MARC Ratings has affirmed its short-term rating of MARC-2IS on Bina Darulaman Berhad’s (BDB) RM100.0 million Islamic Commercial Papers (ICP) Programme.
The rating is driven by BDB’s improving business profile in construction and property development, its low-to-moderate leverage position, and adequate liquidity to meet short-term operational and financial commitments. The group’s status as a Kedah state-owned entity, which places it in a good position to be able to secure state construction contracts, is a rating consideration.
Group performance will benefit from the increase in construction works of RM519 million from RM240 million in 2020. The construction order book includes the RM431 million water treatment plant upgrading project in Pelubang, Kedah which is expected to be completed in 2024. We note that in addition to the three-year state road maintenance contract of RM210.0 million ending 2023, BDB is seeking to secure construction works totalling RM75 million for government buildings and road upgrading.
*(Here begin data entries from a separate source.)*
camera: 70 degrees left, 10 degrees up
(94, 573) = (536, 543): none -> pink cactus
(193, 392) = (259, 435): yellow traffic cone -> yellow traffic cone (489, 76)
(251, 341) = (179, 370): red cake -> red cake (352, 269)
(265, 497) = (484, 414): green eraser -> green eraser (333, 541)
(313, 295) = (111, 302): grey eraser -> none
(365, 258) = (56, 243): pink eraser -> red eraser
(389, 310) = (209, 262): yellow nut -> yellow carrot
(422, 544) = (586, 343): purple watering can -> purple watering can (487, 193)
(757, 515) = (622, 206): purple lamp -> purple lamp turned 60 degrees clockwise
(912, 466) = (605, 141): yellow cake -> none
We view that the renewal risk on BDB’s existing road maintenance contract is mitigated by the group’s healthy track record and its relationship with the Kedah state government.
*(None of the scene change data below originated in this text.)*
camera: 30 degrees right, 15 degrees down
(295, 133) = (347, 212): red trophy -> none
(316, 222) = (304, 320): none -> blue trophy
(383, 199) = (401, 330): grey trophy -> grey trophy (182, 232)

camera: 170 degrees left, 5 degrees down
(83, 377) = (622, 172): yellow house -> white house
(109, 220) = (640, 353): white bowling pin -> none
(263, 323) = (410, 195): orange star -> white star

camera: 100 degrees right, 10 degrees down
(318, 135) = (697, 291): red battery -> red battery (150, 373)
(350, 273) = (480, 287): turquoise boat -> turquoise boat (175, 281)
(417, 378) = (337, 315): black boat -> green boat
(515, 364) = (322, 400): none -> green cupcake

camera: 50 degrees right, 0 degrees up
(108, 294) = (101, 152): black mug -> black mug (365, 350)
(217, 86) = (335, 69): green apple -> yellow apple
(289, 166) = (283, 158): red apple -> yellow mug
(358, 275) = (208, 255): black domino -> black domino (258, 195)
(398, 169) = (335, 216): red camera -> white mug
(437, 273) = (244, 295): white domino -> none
BDB’s recurrent income stream will be strengthened when the Langkawi Designer Premium Outlet is completed by 2024. Located on a 41-acre site leased from the Langkawi Development Authority (LADA), Phase 1 of the project is nearing completion while Phase 2 of the development, the key component of the project, is expected to commence construction in 3Q2022 and to be completed by 2024. Phase 2 will have gross rental revenue of RM817 million over the 25-year concession period. In property development, BDB had ongoing projects with gross development value (GDV) of RM82.2 million and a take-up rate of 87% as at end-2021. Its unbilled sales of RM24.6 million provide earnings visibility through 2023. The group has been successful in reducing its inventory level, standing at RM8.3 million as at end-2021 (end-2020: RM16.0 million).
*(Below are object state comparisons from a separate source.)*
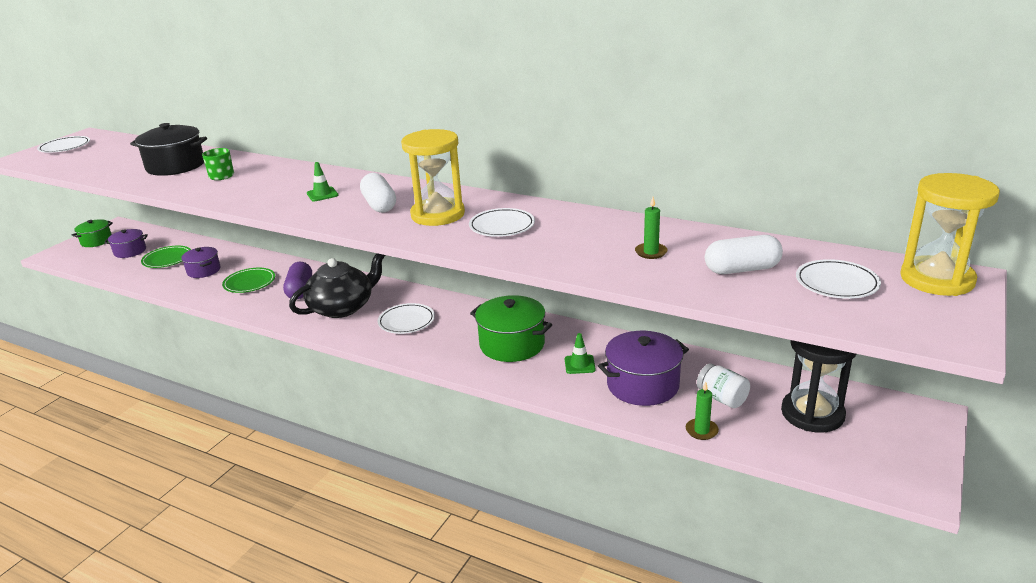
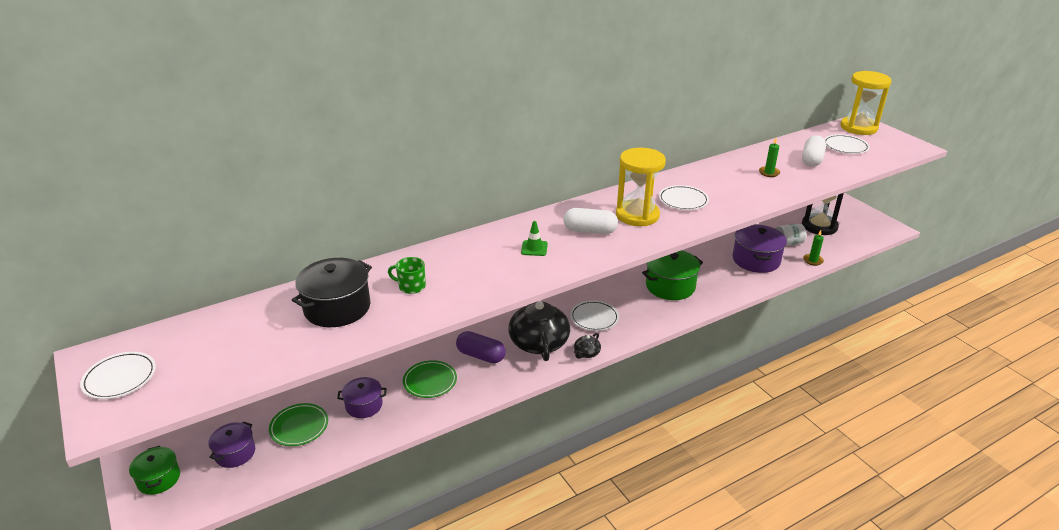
camera: 60 degrees left, 5 degrees up
(342, 336) = (586, 353): none -> black teapot
(579, 364) = (716, 271): green traffic cone -> none

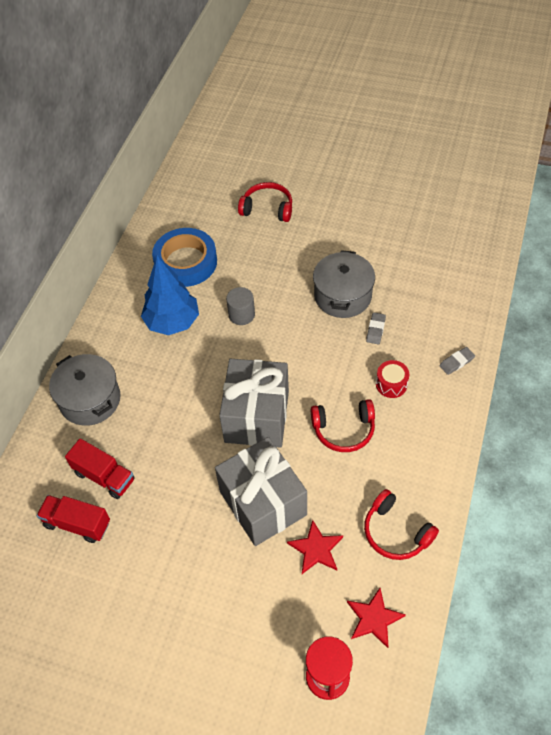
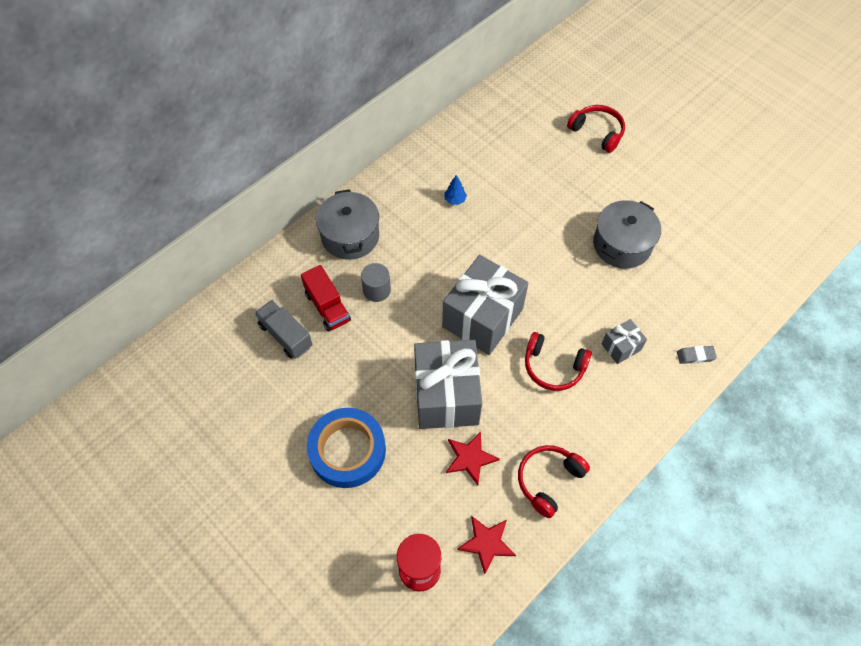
camera: 25 degrees right, 5 degrees up
(77, 523) = (285, 335): red truck -> grey truck
(172, 322) = (455, 200): blue tree -> blue tree, size x0.40
(186, 262) = (496, 150): blue tape -> blue tape (347, 450)
(241, 315) = (519, 220): grey cylinder -> grey cylinder (376, 290)
(375, 330) = (635, 290): grey eraser -> none
(391, 384) = (621, 347): red drum -> grey gift
(395, 532) = (548, 480): red headphones -> red headphones turned 60 degrees clockwise

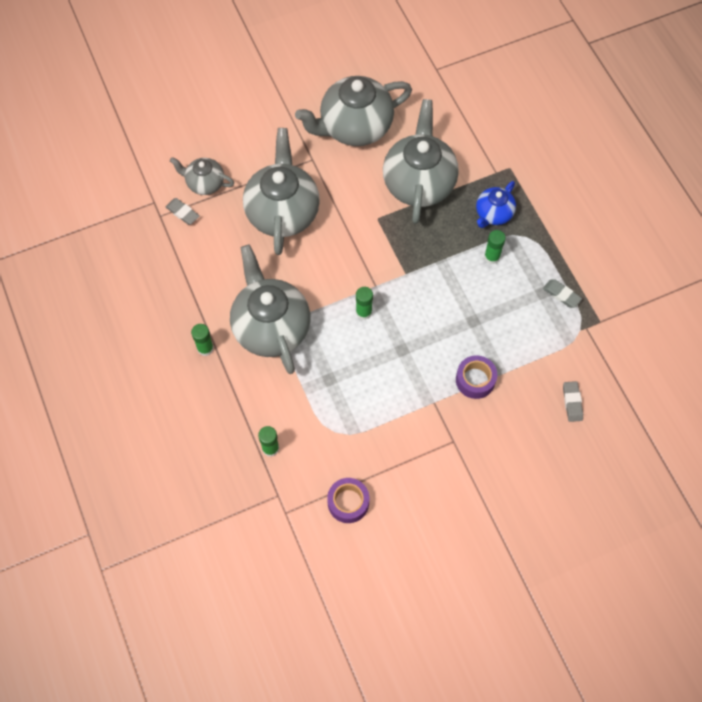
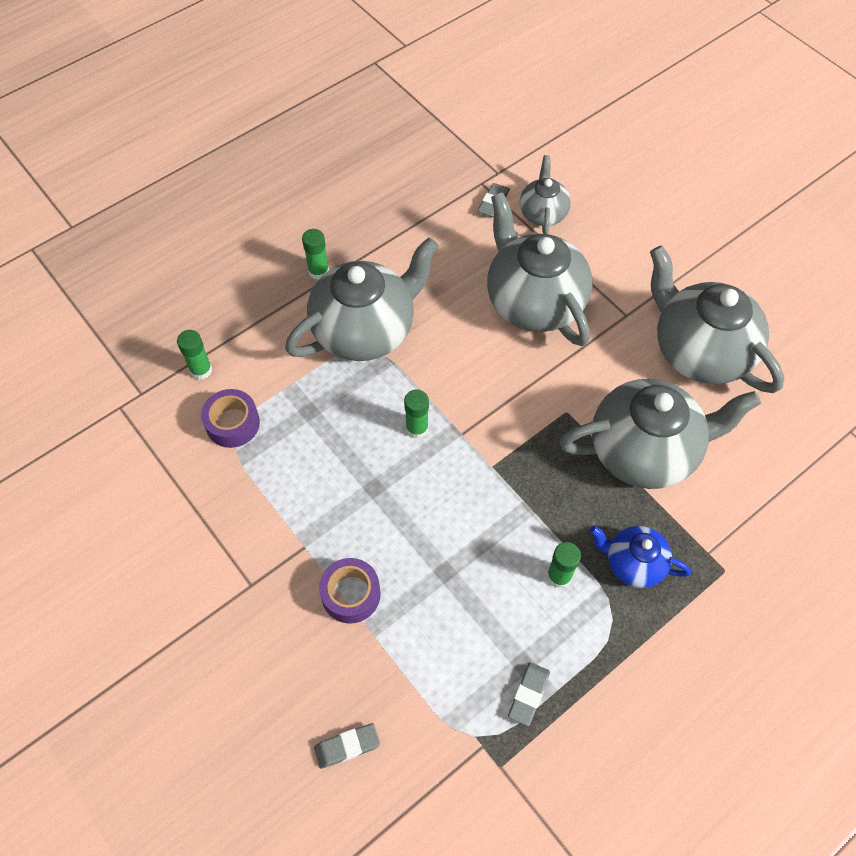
camera: 75 degrees right, 5 degrees down
(283, 212) = (534, 302): grey teapot -> grey teapot turned 105 degrees counterclockwise
(348, 502) = (141, 473): purple tape -> purple tape (232, 423)

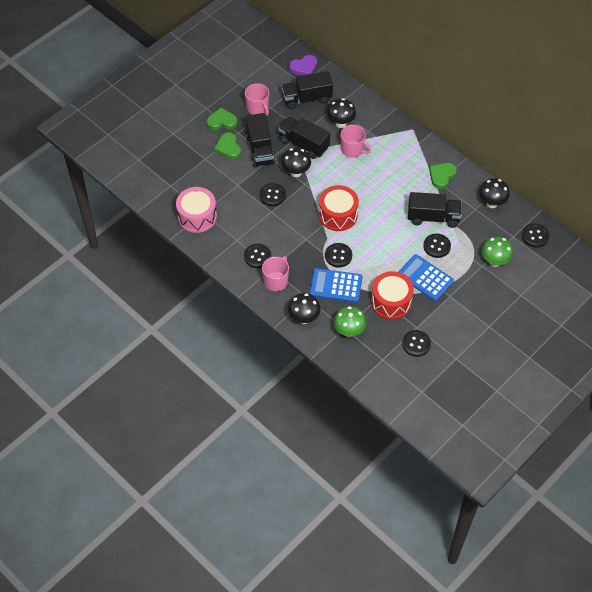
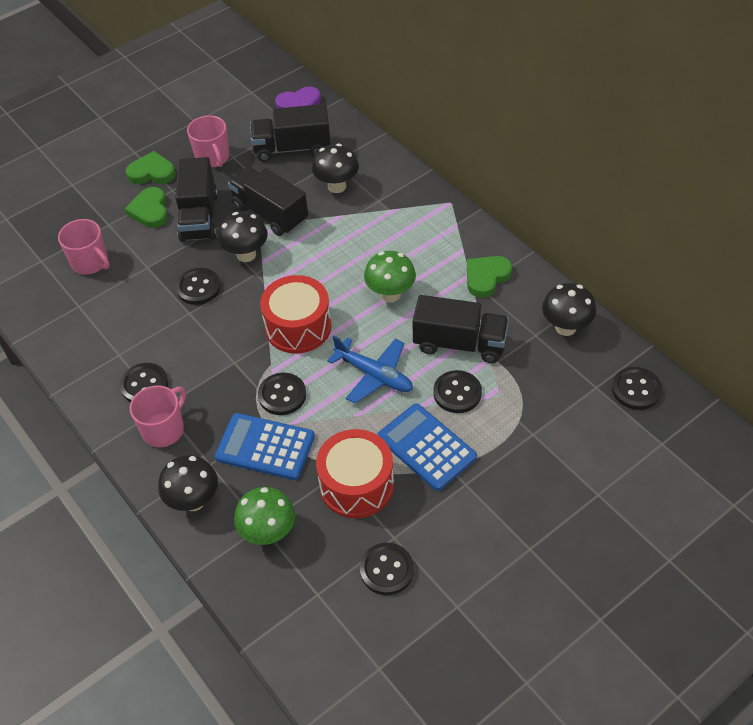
camera: 10 degrees right, 5 degrees down
(197, 216) = (66, 312): pink drum -> none
(353, 150) = (347, 227): pink mug -> pink mug (90, 262)
(388, 240) = (374, 375): none -> blue plane
(494, 261) = (557, 428): green mushroom -> green mushroom (390, 294)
Group performance is characterised by construction progress, reduction of completed property inventories, and recurrent revenue from road maintenance. Revenue registered a decline of 5.4% y-o-y to RM207.7 million and pre-tax profit by 8.2% y-o-y to RM7.8 million, mainly due to pandemic-induced closures. Its leverage has improved consistently; borrowings declined to RM105.0 million, translating into a low debt-to-equity ratio of 0.22x as at end-2021. Unencumbered cash balance of RM57.9 million is sufficient to meet its near-term borrowings obligation of RM25.5 million. BDB distributed dividend of RM2.3 million during the year, for the first time since 2018. For 1Q2022, BDB recorded pre-tax loss of RM6.0 million on revenue of RM31.5 million, mainly due to the timing of its progress billings on the state road maintenance project.